This mail tries to explain the solution that I've found to address the
problem of the joins that uses tables with very sparse indexes.

The exact problem was :

How can I manage the problem of select a few rows with a boolean atribute
when they are 5 rows with flag='Y' in a table of 100000 rows?
I't must to be an index, but
the optimizer asumes that a Seq Scan is more cheap... yes, yes... I know :
if I ask for the 100000 rows with flag='N' then Seq Scan is the solution,
but the interesting query is the other : to extract the 5 rows with
flag='Y' from whitin the 100000 rows with the flag='N'.
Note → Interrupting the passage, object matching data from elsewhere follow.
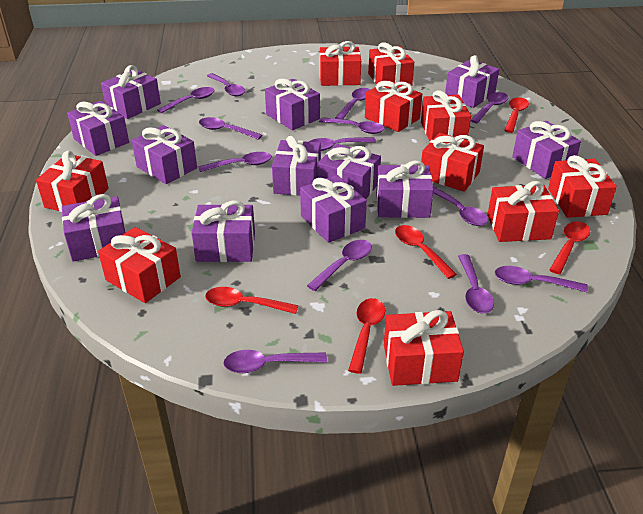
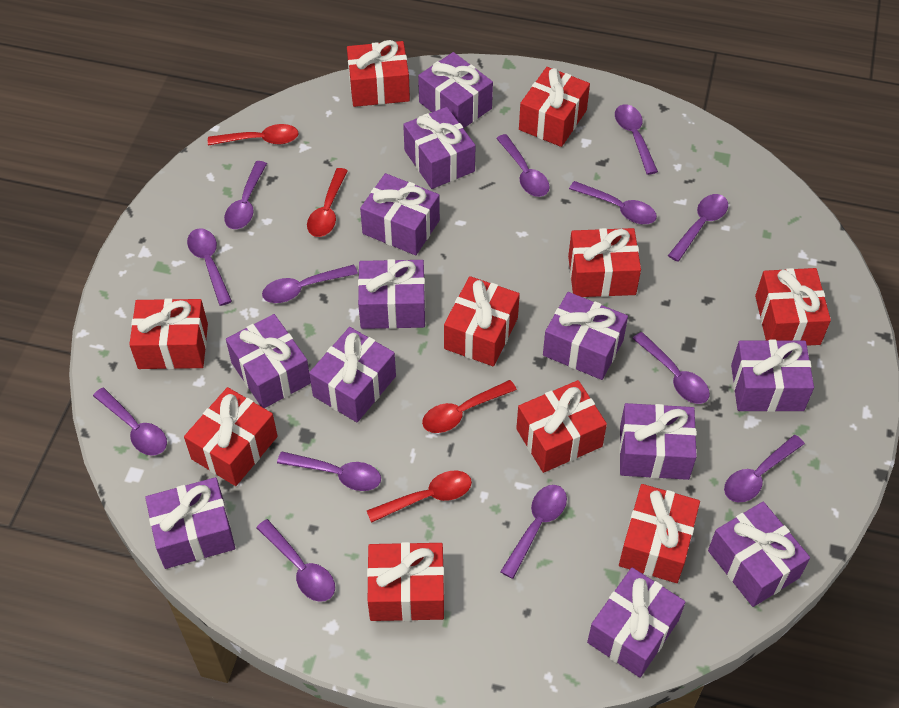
red spoon: 5 -> 4

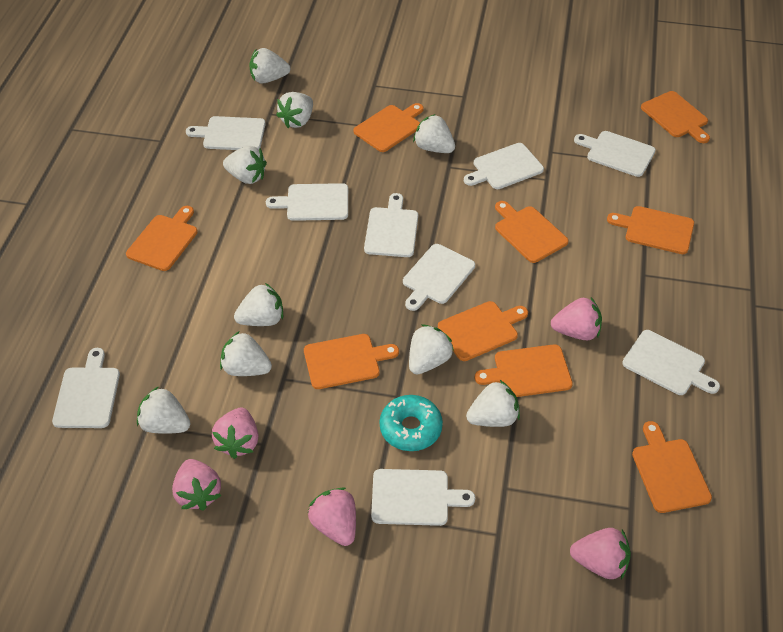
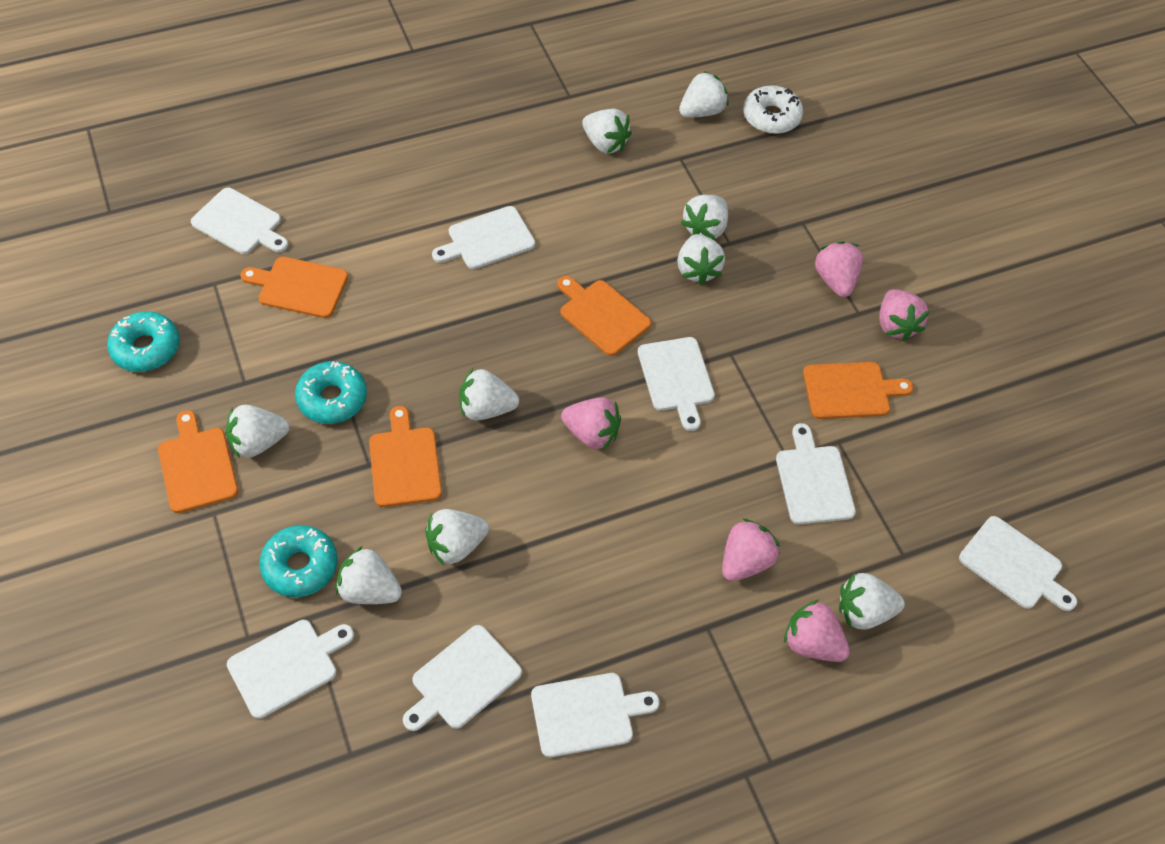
orange cutting board: 9 -> 5
turquoise donut: 1 -> 3
white cutting board: 9 -> 8
white donut: 0 -> 1

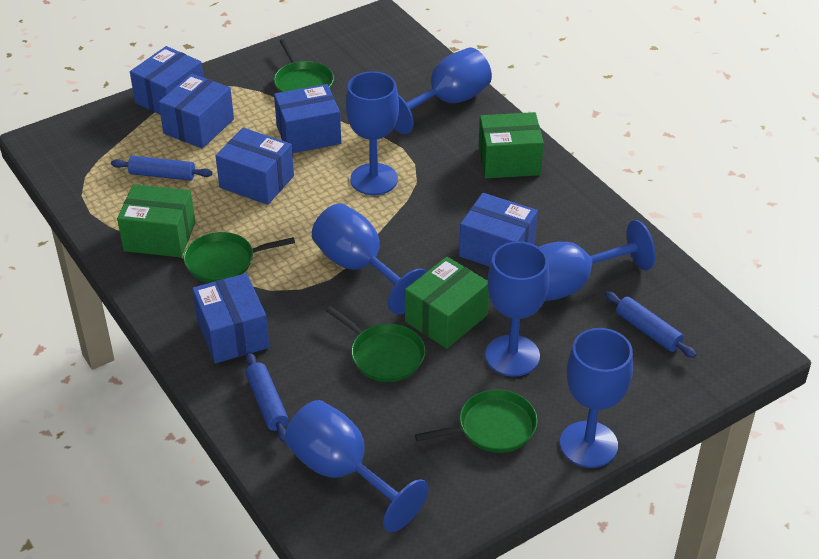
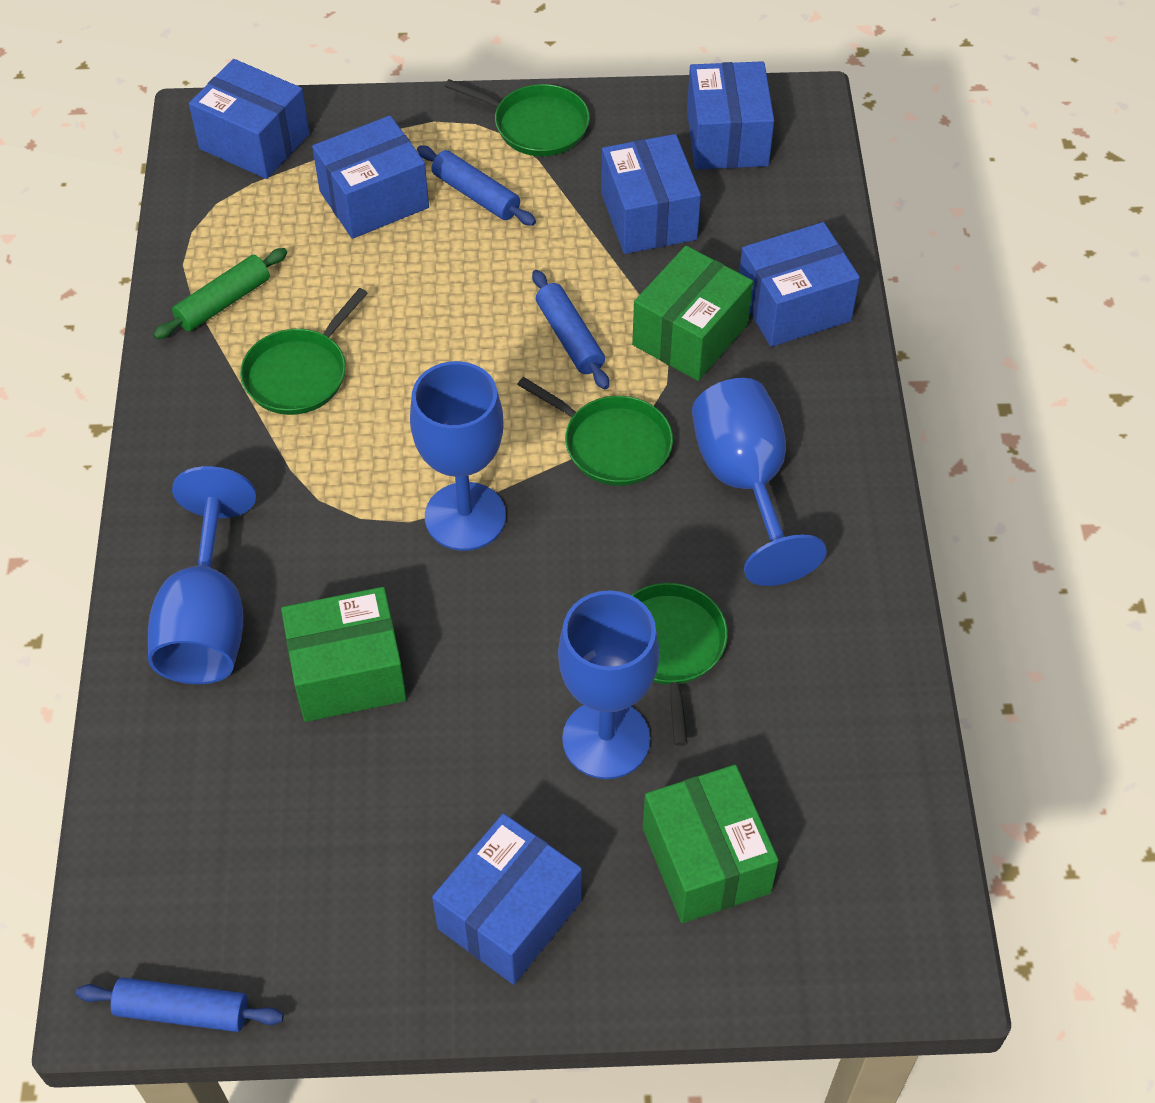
blue goblet: 7 -> 4
green rolling pin: 0 -> 1

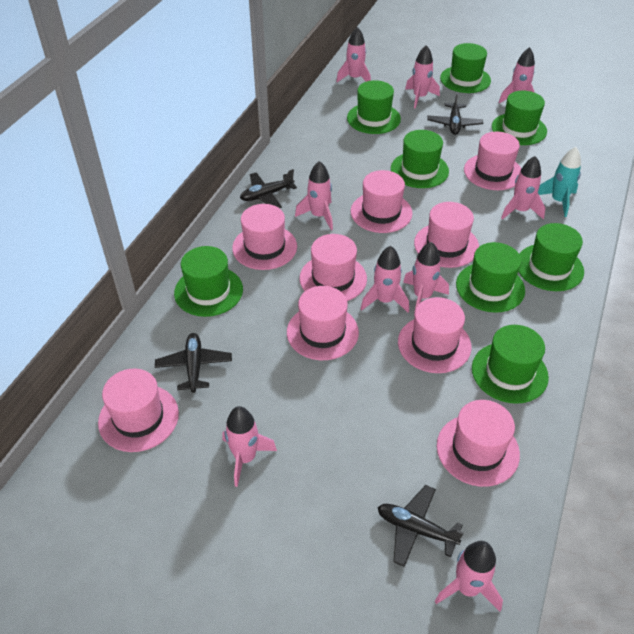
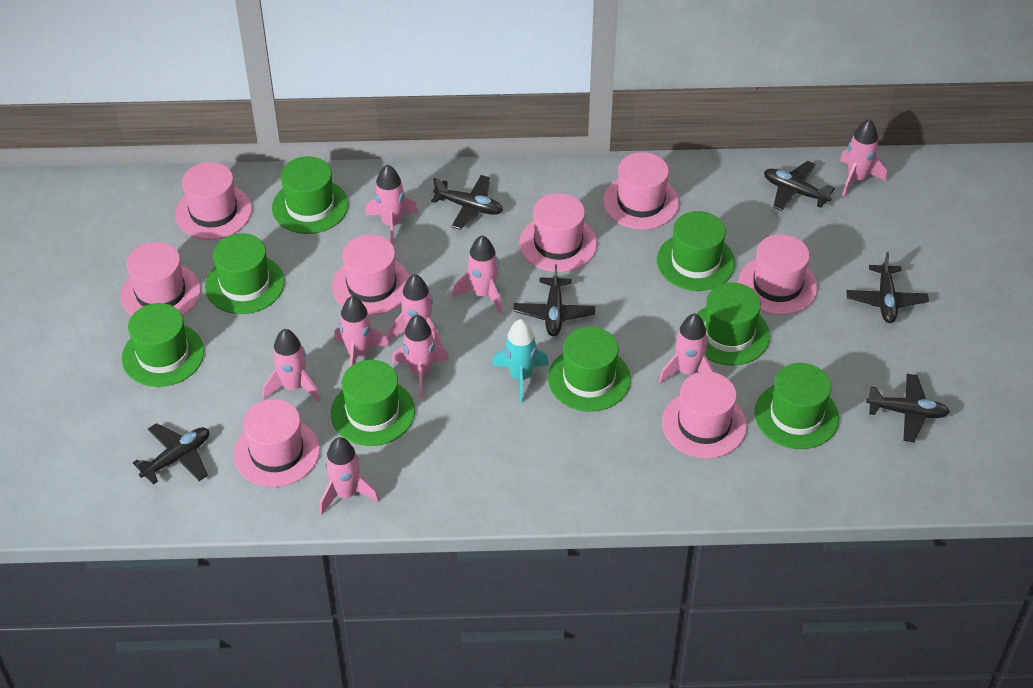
black plane: 4 -> 6
pink hat: 9 -> 8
A possible solution to optimize this kind of query is to create an auxiliar
table with the id's of the 5 rows with flag='Y', maintained by rules watching
the attribute flag in the target table. In this manner, I never do a
update/insert in the flag table and I replace the "flag='Y'" in the query in
favour of "TABLE.id=FLAG_TABLE.id" (another join).

It's a kind of tell to Postgres "Hey, I'm very interested in the rows with
flag='Y'" ... :) and the results in speed-up are amazing.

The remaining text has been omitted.